Re: Re: GiST optimizing memmoves in gistplacetopage for fixed-size updates [PoC]

От
Andrew Borodin
Дата:
Here is a new patch. Updates:
1. Uses MAXALIGN to allocate space on page
2. Uses ItemIdSetNormal in case when ItemId was not normal for some
reasons before call
3. Improved comments and var names

Best regards, Andrey Borodin, Octonica & Ural Federal University.
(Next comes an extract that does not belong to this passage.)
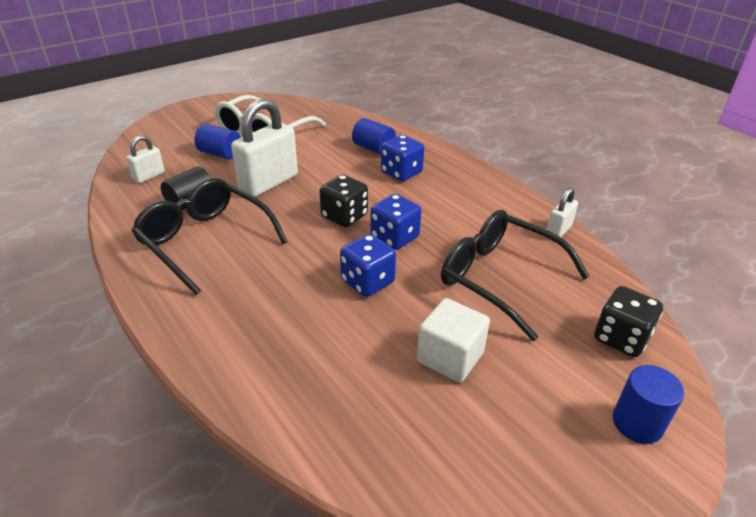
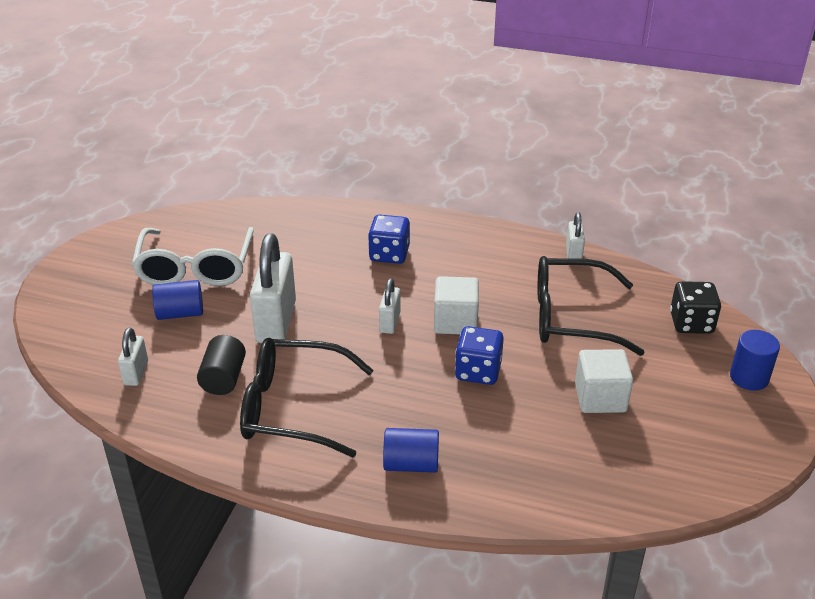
camera: 35 degrees left, 0 degrees up
(344, 216) = (390, 322): black dice -> white padlock
(373, 148) = (333, 239): blue cylinder -> blue cylinder (411, 464)
(394, 237) = (455, 322): blue dice -> white cube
2016-07-05 17:54 GMT+05:00 Andrew Borodin <borodin@octonica.com>:
> Here is a patch with updated WAL behavior.
>
> I'm not certain about MAXALIGN for size of appended tuple. Currently
> if anyone calls PageIndexTupleOverwrite() with unalligned tuple it
> will ereport(ERROR).
> I suspect that it should allign size instead.
>
> Also I suspect that PageIndexTupleOverwrite() should make a call to
> ItemIdSetNormal() to pretend it is generic function and not just a
> private part of GiST.
>
> Best regards, Andrey Borodin, Octonica & Ural Federal University.
>
> 2016-07-04 22:59 GMT+05:00 Andrew Borodin <borodin@octonica.com>:
>> Thank you, Alvaro.
>>
>> Yes, now I see. I'll update gistRedoPageUpdateRecord() to work
>> accordingly with patched gistplacetopage().
>> Also, i've noticed that PageAddItem uses MAXALIGN() macro to calculate
>> tuple size. So, PageIndexTupleOverwrite should behave the same.
>>
>> About PageIndexDeleteNoCompact() in BRIN. I do not see why
>> PageIndexDeleteNoCompact() is not a good solution instead of
>> PageIndexTupleOverwrite? Will it mark tuple as unused until next
>> PageAddItem will use it's place?
>>
>> Best regards, Andrey Borodin, Octonica & Ural Federal University.
>>
>> 2016-07-04 22:16 GMT+05:00 Alvaro Herrera <alvherre@2ndquadrant.com>:
>>> Andrew Borodin wrote:
>>>> Thank you, Amit.
>>>>
>>>> Currently, if WAL reconstruct page in another order it won't be a problem.
>>>
>>> We require that replay of WAL leads to identical bytes than the
>>> original.  Among other things, this enables use of a tool that verifies
>>> that WAL is working correctly simply by comparing page images.  So
>>> please fix it instead of just verifying that this works for GiST.
>>>
>>> By the way, BRIN indexes have a need of this operation too.  The current
>>> approach is to call PageIndexDeleteNoCompact followed by PageAddItem.
>>> I suppose it would be beneficial to use your new routine there too.
>>>
>>> --
>>> Álvaro Herrera                http://www.2ndQuadrant.com/
>>> PostgreSQL Development, 24x7 Support, Remote DBA, Training & Services

Вложения

Re: Re: GiST optimizing memmoves in gistplacetopage for fixed-size updates [PoC]

От
Andrew Borodin
Дата:
One more thing came to my mind:
WAL records done by the GiST before patch will corrupt GiST after
patch if replayed.
Is it a problem? May be it's prevented on some higher level?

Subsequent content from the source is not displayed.